-by Timothy (Tim) Grivois, Ed.D.
One of the problems with CICO is that it works. Students get frequent doses of positive, pre-corrective feedback throughout the day, and generally, incidents of unexpected behavior tend to go down dramatically for most students who participate. But, this likely happens for reasons we might not actually want, and may even prevent students’ long-term growth.
The idea in traditional CICO is that after 6-8 weeks of having external regulators (teachers and coaches) prompt students’ behavior, students will develop habits that don’t require prompting. But what if the opposite were true? What if the only reason student behavior improves is because we’ve provided frequent doses of external motivation, and never connect the goals we have for students to goals that they have for themselves?
Orange Grove Middle School is a school that I have worked with for three years to build Positive Behavior Intervention and Supports (PBIS). They are a large middle school in Catalina Foothills Unified School District, and what I’ve always enjoyed about working with Orange Grove is that they are both systematic and responsive when designing supports for their students. Over the last two years, they’ve challenged me and their Tier 2/3 PBIS team to re-think traditional CICO in ways that centralize the voices most commonly missing on PBIS teams: the children and youth that we serve.
So far, the result looks like this:
- Step 1: Students meet defined data-based entrance criteria. (Three office referrals in six weeks is a common threshold for CICO.)
- Step 2: A trained coach meets with a student at the beginning of the day to pre-teach strategies to help students demonstrate school values and expectations.
- Step 3: Teachers provide feedback and collect data on students’ success throughout the day.
- Step 4: Students meet with their coach at the end of the day to review the day and plan for tomorrow.

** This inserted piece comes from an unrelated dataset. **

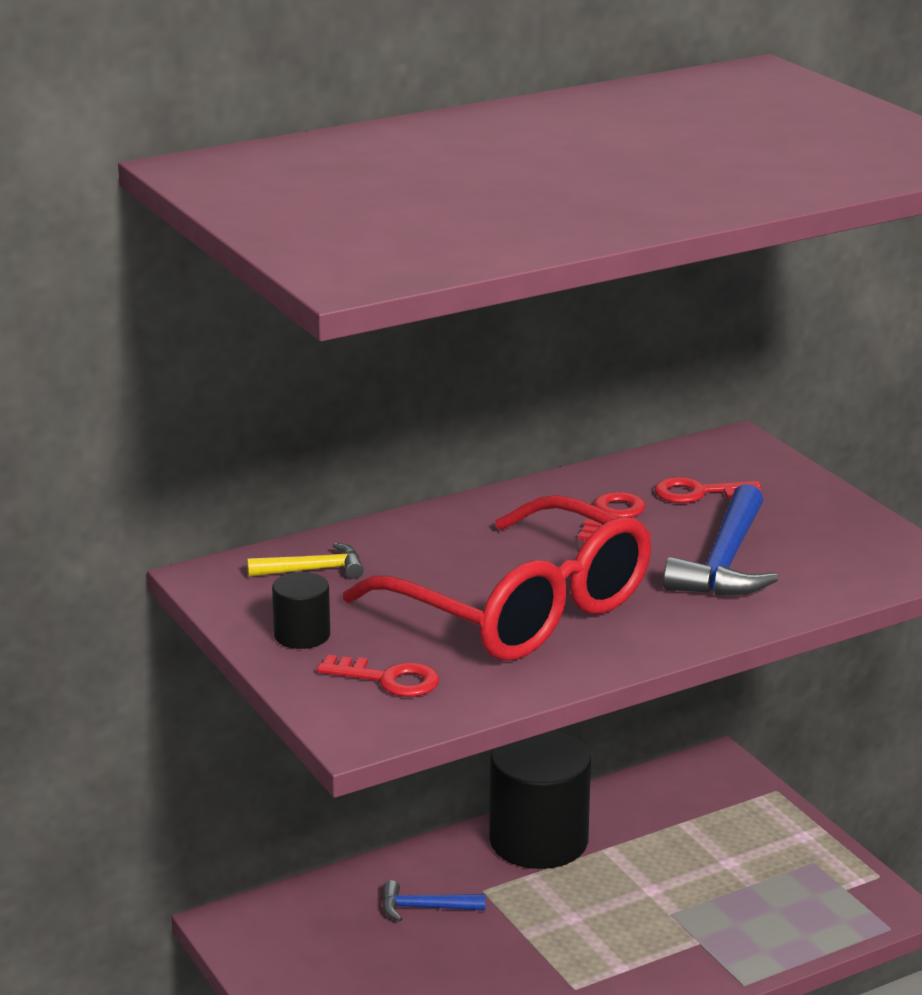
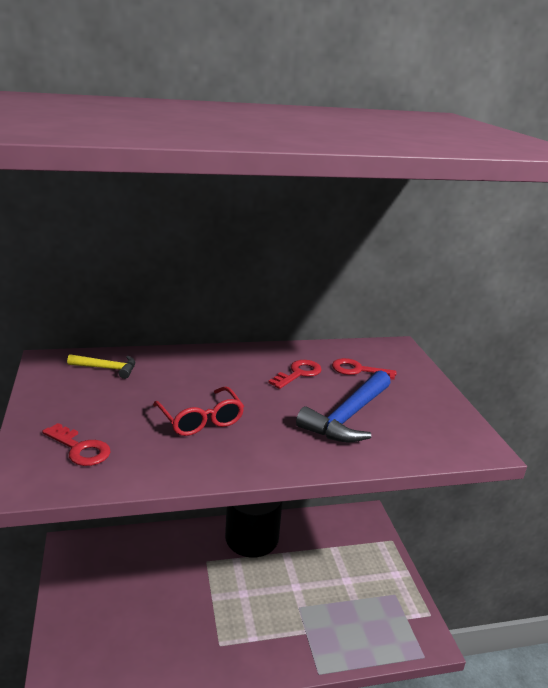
camera: 15 degrees right, 0 degrees up
(302, 635) = (60, 406): black cylinder -> none
(425, 908) = (170, 564): blue hammer -> none
(521, 610) = (201, 420): red glasses -> red glasses, size x0.48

This is a lot like traditional check-in check out, except that there’s one tiny little step in between Step 1 and Step 2.
- Step 1.5: A trained coach meets with the student, explains the reason for the meeting, and says, “What do you think would help you get the most out of school?”
Step 1.5 changes everything about traditional CICO. In fact, Step 1.5 challenges the fundamentals of PBIS, at least as practiced in most schools. By asking youth for their perspective on their own data, coaches are now able to focus coaching conversations around what matters most to youth. Often, what matters most isn’t something that school adults anticipated when making expectations. For example, many schools assign students to CICO on the basis of referrals, but don’t spend much time considering what the referrals are for. Students receive generic feedback based on school expectations, and usually only get specific feedback if their coach notices a specific struggle area on their daily point card. (Personally, I have a hunch that the daily point card isn’t necessary, and I’d be eager for a school that has the same hunch to contact me so we can find out together, but that’s a different topic.)
Orange Grove takes the opposite approach. Each student participating in CICO develops a tiny, highly focused goal that addresses the reason they were referred to CICO in the first place. Coaches help students develop goals by asking students what they think would help them get the most out of school. Then, students come up with at least a dozen possible ideas. Together, coaches and students sort their ideas two times: First from “Most Helpful” to “Least Helpful,” and then from “Easiest” to “Most Difficult.” Usually, there are at least one or two ideas that are both relatively easy and helpful in terms of reaching their goal. This becomes the focus of CICO, ensuring that the coach’s role is to help students achieve success as defined by students themselves.
What Orange Grove Middle School has done to place their youth at the center of their behavioral supports is beautiful, and I would be thrilled to help you and your team to do the same. However, if you’ve already built a traditional CICO system, you still have many opportunities to tailor your coaching conversations to goals that matter to your students. Without changing anything about how CICO works, coaches could ask students what they hope to get out of the day and to think about one small action they could take to make it happen. Small and consistent actions build positive habits from the inside out, and as habits grow stronger, students don’t need us to explain the connection between effort and results. Rather, they see it for themselves.